Check out some of our photographs in present day Rugby

Photograph of Church Street and a new view of the shop

One of the photographs featured in ‘Images of Rugby’, our new display in the social history gallery, is a view of Church Street showing Redding’s Photographic Studio.

The photograph was taken in 1953 by Rodney Huntingford, who owned the studio at that time. You can also see Arthur Harris’s florists next to the studio, St Andrew’s Church in the background and The Squirrel pub on the right of the picture.

The demolition of the art school building in front of Rodney’s studio made a real difference to the immediate vicinity and visibility of the studio, or ‘the shop’ as he called it.

This photograph is part of a series which Rodney took before, during and after the demolition of the school building, which was first built in the 1830s. The area was then used for the market which had previously been situated in Market Place. He captured this with a shot of the busy market taken from the first floor window of his studio.

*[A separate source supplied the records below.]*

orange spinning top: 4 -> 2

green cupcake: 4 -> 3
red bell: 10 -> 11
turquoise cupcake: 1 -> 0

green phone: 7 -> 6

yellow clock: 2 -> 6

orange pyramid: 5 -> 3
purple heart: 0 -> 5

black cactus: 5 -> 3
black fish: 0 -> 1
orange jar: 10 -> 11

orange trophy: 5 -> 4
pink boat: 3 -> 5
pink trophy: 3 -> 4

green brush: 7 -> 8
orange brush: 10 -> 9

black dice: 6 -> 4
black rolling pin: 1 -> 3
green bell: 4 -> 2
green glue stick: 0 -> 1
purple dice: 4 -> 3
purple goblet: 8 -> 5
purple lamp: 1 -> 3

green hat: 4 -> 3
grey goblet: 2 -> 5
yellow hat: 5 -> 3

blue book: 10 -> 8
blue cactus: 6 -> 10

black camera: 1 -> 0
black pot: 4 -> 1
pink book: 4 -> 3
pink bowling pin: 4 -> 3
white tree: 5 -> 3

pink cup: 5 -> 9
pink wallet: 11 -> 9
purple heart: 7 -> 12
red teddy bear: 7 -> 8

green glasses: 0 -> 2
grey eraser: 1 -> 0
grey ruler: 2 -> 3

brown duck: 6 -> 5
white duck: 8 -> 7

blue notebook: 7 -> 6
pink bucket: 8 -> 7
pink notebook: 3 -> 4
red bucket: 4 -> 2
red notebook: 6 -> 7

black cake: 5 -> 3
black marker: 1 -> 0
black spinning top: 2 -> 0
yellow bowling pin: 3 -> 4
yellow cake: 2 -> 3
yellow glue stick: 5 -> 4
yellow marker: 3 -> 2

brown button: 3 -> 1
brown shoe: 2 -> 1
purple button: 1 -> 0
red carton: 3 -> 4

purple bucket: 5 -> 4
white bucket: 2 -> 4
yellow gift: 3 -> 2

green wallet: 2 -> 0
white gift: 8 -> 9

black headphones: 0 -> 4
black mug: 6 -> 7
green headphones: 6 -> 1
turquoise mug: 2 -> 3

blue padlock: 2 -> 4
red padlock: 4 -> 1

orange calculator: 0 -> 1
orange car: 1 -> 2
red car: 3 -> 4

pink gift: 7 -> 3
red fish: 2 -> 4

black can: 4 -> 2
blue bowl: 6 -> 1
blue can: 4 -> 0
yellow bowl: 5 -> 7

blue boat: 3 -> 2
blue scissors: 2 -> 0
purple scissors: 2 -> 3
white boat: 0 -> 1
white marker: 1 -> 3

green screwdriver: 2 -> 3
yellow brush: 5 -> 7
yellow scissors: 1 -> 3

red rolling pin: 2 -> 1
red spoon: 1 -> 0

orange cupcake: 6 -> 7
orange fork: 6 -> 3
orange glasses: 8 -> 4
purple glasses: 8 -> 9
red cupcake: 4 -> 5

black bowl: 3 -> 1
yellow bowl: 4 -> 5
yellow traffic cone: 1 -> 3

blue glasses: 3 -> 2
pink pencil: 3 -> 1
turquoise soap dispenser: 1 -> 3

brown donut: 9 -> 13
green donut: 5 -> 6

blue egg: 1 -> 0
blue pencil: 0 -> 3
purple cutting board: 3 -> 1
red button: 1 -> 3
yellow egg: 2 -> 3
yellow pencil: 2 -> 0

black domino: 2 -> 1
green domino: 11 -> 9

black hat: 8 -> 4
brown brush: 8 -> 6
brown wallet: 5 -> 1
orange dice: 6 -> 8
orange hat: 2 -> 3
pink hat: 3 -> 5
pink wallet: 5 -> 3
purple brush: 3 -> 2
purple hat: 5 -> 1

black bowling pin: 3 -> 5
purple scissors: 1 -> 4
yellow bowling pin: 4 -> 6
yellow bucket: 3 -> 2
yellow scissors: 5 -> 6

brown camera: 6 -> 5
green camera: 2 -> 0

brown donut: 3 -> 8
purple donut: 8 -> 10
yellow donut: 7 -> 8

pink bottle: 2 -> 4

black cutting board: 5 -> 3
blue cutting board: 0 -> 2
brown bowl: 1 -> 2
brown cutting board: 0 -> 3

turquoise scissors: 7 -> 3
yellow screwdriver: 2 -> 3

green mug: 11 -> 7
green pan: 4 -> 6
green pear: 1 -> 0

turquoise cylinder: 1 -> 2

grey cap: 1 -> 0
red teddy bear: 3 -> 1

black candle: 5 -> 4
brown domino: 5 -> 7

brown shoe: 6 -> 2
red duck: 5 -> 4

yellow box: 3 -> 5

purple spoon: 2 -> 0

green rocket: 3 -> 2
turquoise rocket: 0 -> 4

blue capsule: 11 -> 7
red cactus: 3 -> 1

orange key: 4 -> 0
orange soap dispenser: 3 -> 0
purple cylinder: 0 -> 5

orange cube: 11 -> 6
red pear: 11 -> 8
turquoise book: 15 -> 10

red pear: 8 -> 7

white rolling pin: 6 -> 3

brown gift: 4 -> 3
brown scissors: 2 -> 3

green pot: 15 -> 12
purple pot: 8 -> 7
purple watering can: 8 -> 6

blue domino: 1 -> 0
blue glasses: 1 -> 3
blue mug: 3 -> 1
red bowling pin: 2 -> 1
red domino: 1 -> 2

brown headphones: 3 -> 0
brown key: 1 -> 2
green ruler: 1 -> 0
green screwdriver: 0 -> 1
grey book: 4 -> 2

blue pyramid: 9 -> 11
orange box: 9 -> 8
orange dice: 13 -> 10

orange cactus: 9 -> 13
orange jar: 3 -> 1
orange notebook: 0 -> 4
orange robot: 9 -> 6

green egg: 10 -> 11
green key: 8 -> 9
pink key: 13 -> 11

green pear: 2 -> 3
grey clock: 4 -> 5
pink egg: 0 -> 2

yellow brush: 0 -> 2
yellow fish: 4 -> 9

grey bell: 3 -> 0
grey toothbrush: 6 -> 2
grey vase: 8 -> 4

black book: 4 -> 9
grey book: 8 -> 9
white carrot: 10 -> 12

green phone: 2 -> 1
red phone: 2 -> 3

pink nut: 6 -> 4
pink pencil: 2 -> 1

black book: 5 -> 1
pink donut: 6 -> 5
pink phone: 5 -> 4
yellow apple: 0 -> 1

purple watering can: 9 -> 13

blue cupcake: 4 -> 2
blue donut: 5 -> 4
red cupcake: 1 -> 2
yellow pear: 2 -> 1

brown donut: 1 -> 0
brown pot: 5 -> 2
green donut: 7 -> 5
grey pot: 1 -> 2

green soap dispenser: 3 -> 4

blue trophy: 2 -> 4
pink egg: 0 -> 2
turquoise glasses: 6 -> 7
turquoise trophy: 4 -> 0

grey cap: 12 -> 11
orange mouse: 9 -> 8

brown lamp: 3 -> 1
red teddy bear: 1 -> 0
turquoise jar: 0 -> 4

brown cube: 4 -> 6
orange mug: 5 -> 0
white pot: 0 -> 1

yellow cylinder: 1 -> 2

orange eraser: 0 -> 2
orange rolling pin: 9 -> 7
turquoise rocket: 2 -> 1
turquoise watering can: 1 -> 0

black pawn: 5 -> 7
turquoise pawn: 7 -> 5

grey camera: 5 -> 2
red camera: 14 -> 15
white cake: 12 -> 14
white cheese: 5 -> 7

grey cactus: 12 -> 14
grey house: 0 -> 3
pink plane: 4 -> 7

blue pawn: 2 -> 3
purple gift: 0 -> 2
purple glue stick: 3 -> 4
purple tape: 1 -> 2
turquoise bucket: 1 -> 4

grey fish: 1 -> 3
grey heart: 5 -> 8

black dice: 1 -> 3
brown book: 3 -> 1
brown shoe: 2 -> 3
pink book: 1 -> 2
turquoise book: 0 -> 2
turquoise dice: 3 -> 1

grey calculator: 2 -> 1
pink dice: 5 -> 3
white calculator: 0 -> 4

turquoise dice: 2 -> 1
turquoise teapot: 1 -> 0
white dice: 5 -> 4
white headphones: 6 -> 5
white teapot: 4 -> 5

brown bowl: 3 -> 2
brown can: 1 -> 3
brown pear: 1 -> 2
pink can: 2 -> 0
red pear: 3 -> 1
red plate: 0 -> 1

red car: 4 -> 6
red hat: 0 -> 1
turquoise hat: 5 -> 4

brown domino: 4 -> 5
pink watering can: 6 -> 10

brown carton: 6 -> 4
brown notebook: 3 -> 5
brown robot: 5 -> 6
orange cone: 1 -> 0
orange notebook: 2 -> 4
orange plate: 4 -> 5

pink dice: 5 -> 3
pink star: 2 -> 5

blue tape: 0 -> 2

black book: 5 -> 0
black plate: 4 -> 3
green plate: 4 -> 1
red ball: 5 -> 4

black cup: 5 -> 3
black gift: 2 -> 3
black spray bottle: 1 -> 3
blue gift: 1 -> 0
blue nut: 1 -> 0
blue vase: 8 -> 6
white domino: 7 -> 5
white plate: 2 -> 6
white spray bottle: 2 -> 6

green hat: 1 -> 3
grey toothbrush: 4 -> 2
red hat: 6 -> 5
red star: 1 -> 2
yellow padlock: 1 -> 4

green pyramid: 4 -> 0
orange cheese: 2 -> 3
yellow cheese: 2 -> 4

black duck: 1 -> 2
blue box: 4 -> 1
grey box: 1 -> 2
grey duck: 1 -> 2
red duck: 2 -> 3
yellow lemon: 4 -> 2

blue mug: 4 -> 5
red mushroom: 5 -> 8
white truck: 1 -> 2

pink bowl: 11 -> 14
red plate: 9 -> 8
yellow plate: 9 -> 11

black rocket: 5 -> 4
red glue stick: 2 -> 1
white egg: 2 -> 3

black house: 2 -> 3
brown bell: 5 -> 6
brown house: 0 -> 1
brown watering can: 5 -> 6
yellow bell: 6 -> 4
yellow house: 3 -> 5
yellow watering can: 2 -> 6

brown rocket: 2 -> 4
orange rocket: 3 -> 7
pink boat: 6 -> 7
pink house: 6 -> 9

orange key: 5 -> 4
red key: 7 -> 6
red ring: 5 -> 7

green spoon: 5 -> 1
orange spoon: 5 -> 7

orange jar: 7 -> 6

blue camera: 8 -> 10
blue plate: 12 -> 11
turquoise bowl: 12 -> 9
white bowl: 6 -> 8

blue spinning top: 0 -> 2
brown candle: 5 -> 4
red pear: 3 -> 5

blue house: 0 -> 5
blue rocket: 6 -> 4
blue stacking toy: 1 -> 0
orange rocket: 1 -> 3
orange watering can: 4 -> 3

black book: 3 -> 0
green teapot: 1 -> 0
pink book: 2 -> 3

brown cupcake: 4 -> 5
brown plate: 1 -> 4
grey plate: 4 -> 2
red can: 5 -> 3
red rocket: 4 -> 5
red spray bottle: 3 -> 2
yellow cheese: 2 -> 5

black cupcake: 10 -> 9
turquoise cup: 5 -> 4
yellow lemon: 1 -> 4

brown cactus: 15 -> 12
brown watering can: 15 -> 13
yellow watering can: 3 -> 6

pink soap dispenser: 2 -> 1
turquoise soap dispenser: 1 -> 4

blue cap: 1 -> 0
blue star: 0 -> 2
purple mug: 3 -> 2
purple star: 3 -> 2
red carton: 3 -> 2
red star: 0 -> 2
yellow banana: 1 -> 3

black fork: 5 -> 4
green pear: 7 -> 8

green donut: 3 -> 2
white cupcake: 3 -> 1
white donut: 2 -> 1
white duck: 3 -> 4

Rodney had purchased the studio and business from George Redding in 1936. During the Second World War he was commissioned in the RAF and following training in photographic reconnaissance, he was posted to Sri Lanka.   His wife Dora kept the business going back in Rugby. The core business of the studio was portraiture and weddings and he also took photographs for local businesses and schools. He ran the studio until his retirement in 1977.